Frequently Asked Questions
The specification of CSV format
The CSV parser used by csvtk follows the RFC4180 specification.
bare " in non-quoted-field
5. Each field may or may not be enclosed in double quotes (however
some programs, such as Microsoft Excel, do not use double quotes
at all). If fields are not enclosed with double quotes, then
double quotes may not appear inside the fields. For example:
"aaa","bbb","ccc" CRLF
zzz,yyy,xxx
6. Fields containing line breaks (CRLF), double quotes, and commas
should be enclosed in double-quotes.
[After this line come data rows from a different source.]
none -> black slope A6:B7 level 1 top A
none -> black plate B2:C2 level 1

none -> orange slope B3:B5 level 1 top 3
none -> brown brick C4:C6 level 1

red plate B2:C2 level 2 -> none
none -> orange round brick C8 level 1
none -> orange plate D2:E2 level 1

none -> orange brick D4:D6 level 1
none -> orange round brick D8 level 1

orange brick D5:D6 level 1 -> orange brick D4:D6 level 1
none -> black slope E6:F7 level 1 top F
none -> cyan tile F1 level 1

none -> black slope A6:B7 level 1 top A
For example:
"aaa","b CRLF
bb","ccc" CRLF
zzz,yyy,xxx
7. If double-quotes are used to enclose fields, then a double-quote
appearing inside a field must be escaped by preceding it with
another double quote. For example:
"aaa","b""bb","ccc"
If a single double-quote exists in one non-quoted-field, an error will be reported. e.g,
$ echo 'a,abc" xyz,d'
a,abc" xyz,d
$ echo 'a,abc" xyz,d' | csvtk cut -f 1-
[ERRO] parse error on line 1, column 6: bare " in non-quoted-field
You can add the flag -l/--lazy-quotes
to fix this.
$ echo 'a,abc" xyz,d' | csvtk cut -f 1- -l
a,"abc"" xyz",d
extraneous or missing " in quoted-field
But for the situation below, -l/--lazy-quotes
won't help:
$ echo 'a,"abc" xyz,d'
a,"abc" xyz,d
$ echo 'a,"abc" xyz,d' | csvtk cut -f 1-
[ERRO] parse error on line 1, column 7: extraneous or missing " in quoted-field
$ echo 'a,"abc" xyz,d' | csvtk cut -f 1- -l
a,"abc"" xyz,d
"
$ echo 'a,"abc" xyz,d' | csvtk cut -f 1- -l | csvtk dim
file num_cols num_rows
- 2 0
You need to use csvtk fix-quotes (available in v0.29.0 or later versions):
$ echo 'a,"abc" xyz,d' | csvtk fix-quotes
a,"""abc"" xyz",d
$ echo 'a,"abc" xyz,d' | csvtk fix-quotes | csvtk cut -f 1-
a,"""abc"" xyz",d
$ echo 'a,"abc" xyz,d' | csvtk fix-quotes | csvtk cut -f 1- | csvtk dim
file num_cols num_rows
- 3 0
Use del-quotes if you need the original format after some operations.
$ echo 'a,"abc" xyz,d' | csvtk fix-quotes | csvtk cut -f 1- | csvtk del-quotes
a,"abc" xyz,d